One concern with viral infections is the development of complications like sinusitis, bronchitis, pneumonia and new-onset asthma (also called adult-onset asthma). In new-onset asthma, a person who has never experienced asthma before develops the disease.

“It could happen at any age,” Sagalovich said. The victims are often young or middle aged, but Sagalovich says he has seen it in the elderly as well.

“If symptoms worsen over four or five days, [people] need to see a doctor,” he said.

Cases of Flu and RSV Increasing

According to the New York State Department of Health, RSV has been on the increase since October. Confirmed cases were up substantially the week ending Dec. 2 (the latest available data), with 15.9 percent of tests coming back positive. (Only .6 percent of tests came back positive during RSV’s lowest point in June.) Another type of RSV measurement showed even more of an increase.

Confirmed influenza reports were up as well, with an increase of 86 percent across the state during the week ending Dec. 2, with 395 cases — mostly influenza A — logged.

Infections in New York City echo these results, which remain normal for this time of year. Roughly 17 percent of tests for RSV came back positive for the week ending Dec. 2, while about 16 percent tested positive for the flu.

Prevention and Treatment

Both the scientist and the clinician agree on the importance of getting inoculated with the flu vaccine.

“Even if it’s only 40 or 50 percent effective, it’s still something,” Leonardi said. “Why get sick? It might help you.”

Leonardi also says that if you’re sick, you should stay home and not infect other people. “Especially if you have contact with people who are fragile.”

They also both agree on the importance of washing your hands.

“Handwashing is very, very important,” Sagalovich said.
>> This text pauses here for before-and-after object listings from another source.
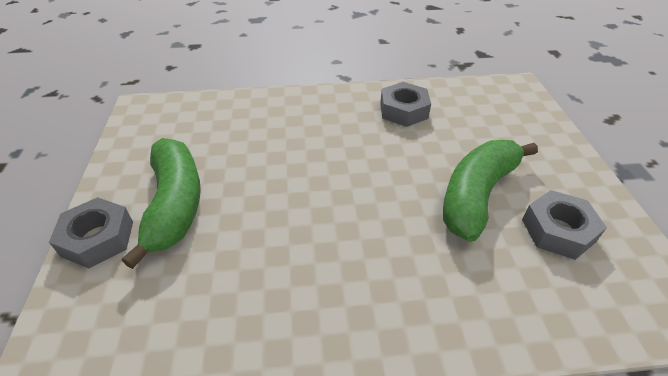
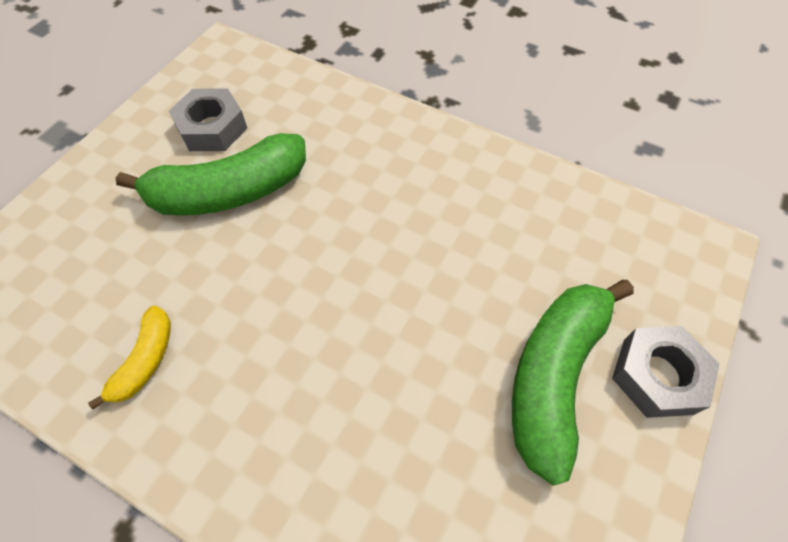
camera: 145 degrees left, 15 degrees up
(403, 110) = (145, 361): grey nut -> yellow banana

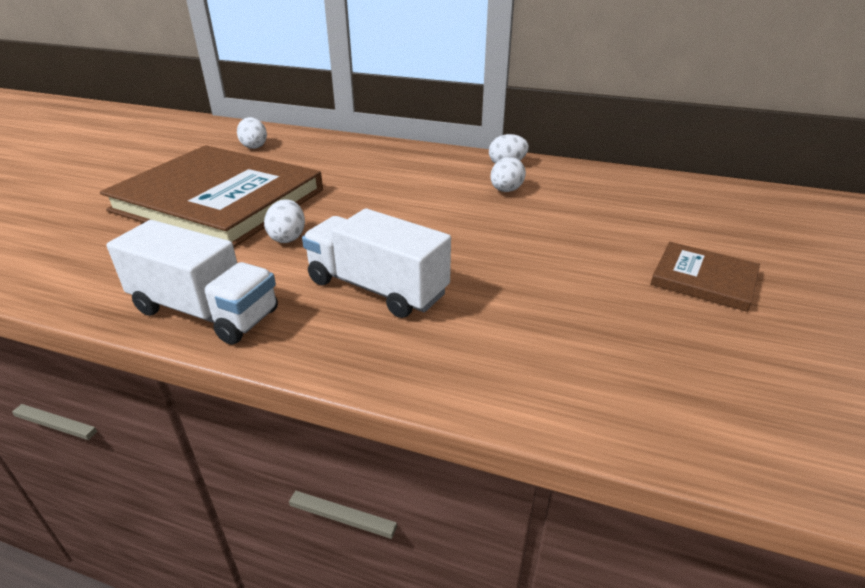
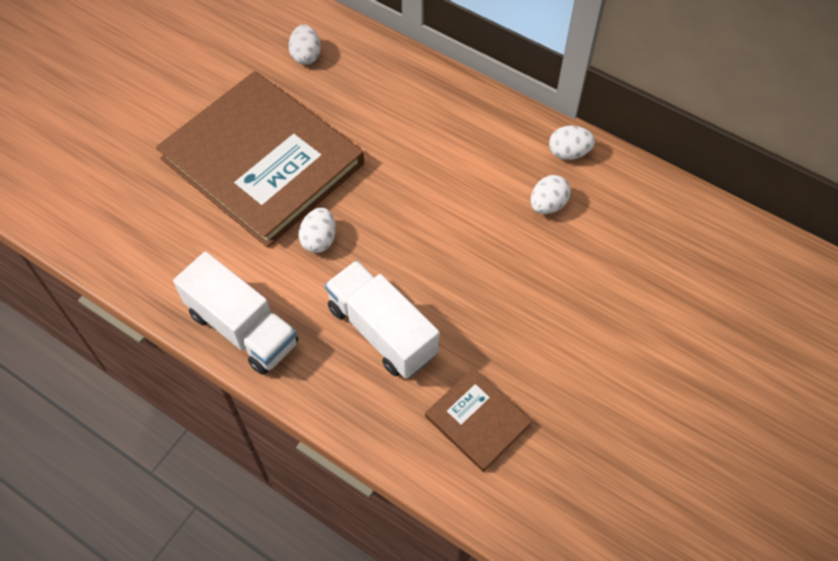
camera: 15 degrees right, 25 degrees up
(703, 279) = (668, 387): brown book -> brown book (477, 420)

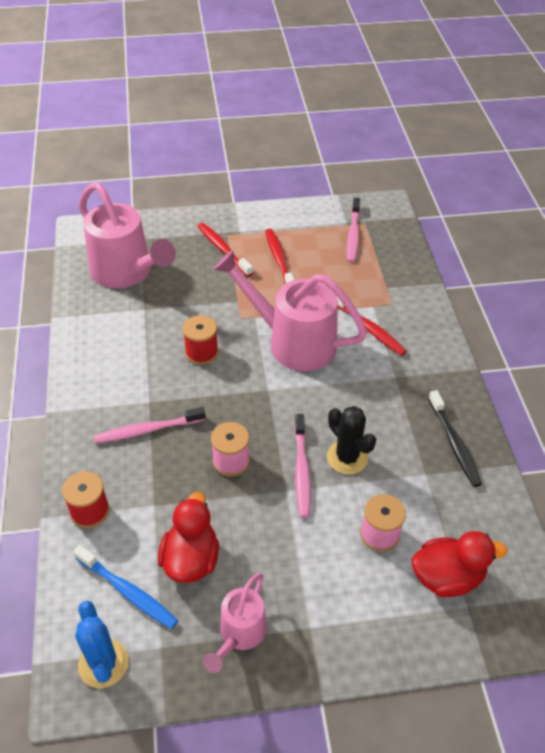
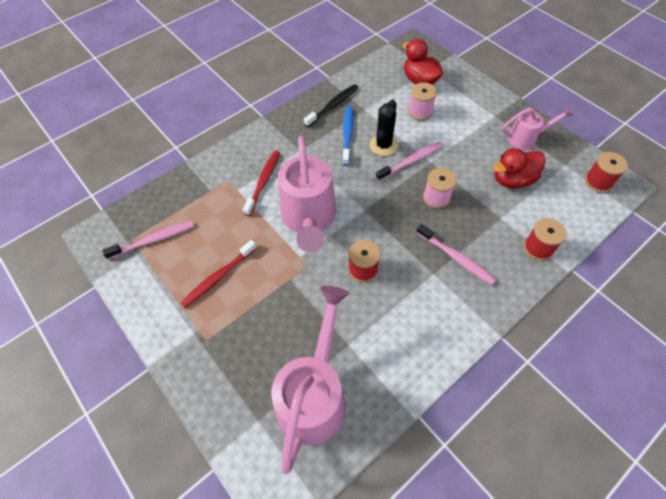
camera: 120 degrees left, 10 degrees up
(103, 663) = (598, 182): blue cactus -> red spool
(128, 591) = (557, 196): blue toothbrush -> blue toothbrush (347, 134)
(223, 249) = (230, 330): red toothbrush -> none

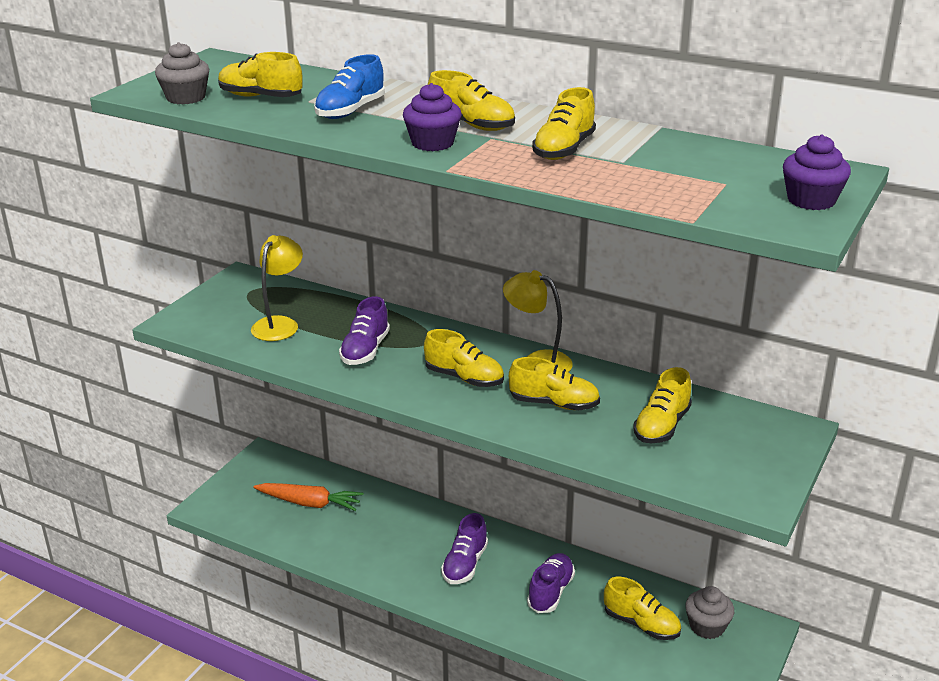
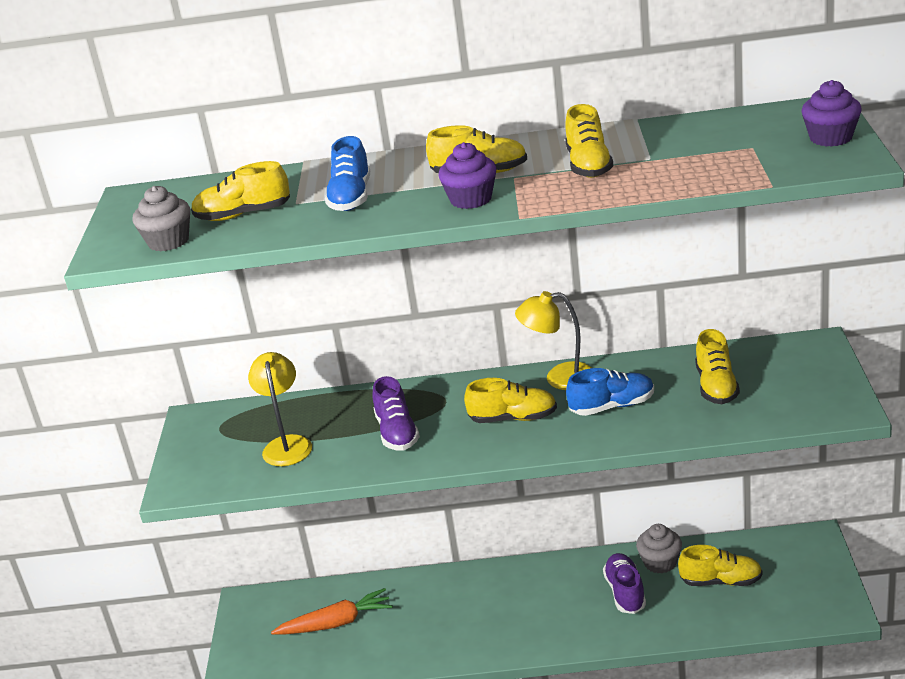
camera: 25 degrees left, 0 degrees up
(465, 564) = (531, 606): purple shoe -> none
(554, 404) = (612, 406): yellow shoe -> blue shoe
(707, 626) = (772, 557): grey cupcake -> grey cupcake (660, 562)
If you can’t wash them, sanitize them, he said, adding that people should be “conscious of touching your face with your hands.” Contact with nasal passages and the mouth is how infections gain entry.

Sagalovich also recommends that at the onset of malaise or a mild cough, those in general good health should start to exercise.

“This will improve the immune system, help clear up the nasal passages and help drain bacteria,” he said.

He also recommends taking probiotics during high infection season.

Leonardi says that people need to reduce their stress levels and keep exercising during the cold winter months. Reduced light plus stress leads to lower immune response, he said.

“Eat, sleep and exercise. Stop running around like a lunatic; let things roll off your back,” he said.

As a non-clinician, Leonardi added his own personal prescription.

If you do get sick, “Take a couple shots of whisky, some aspirin and some hot tea. It can’t hurt,” he laughed.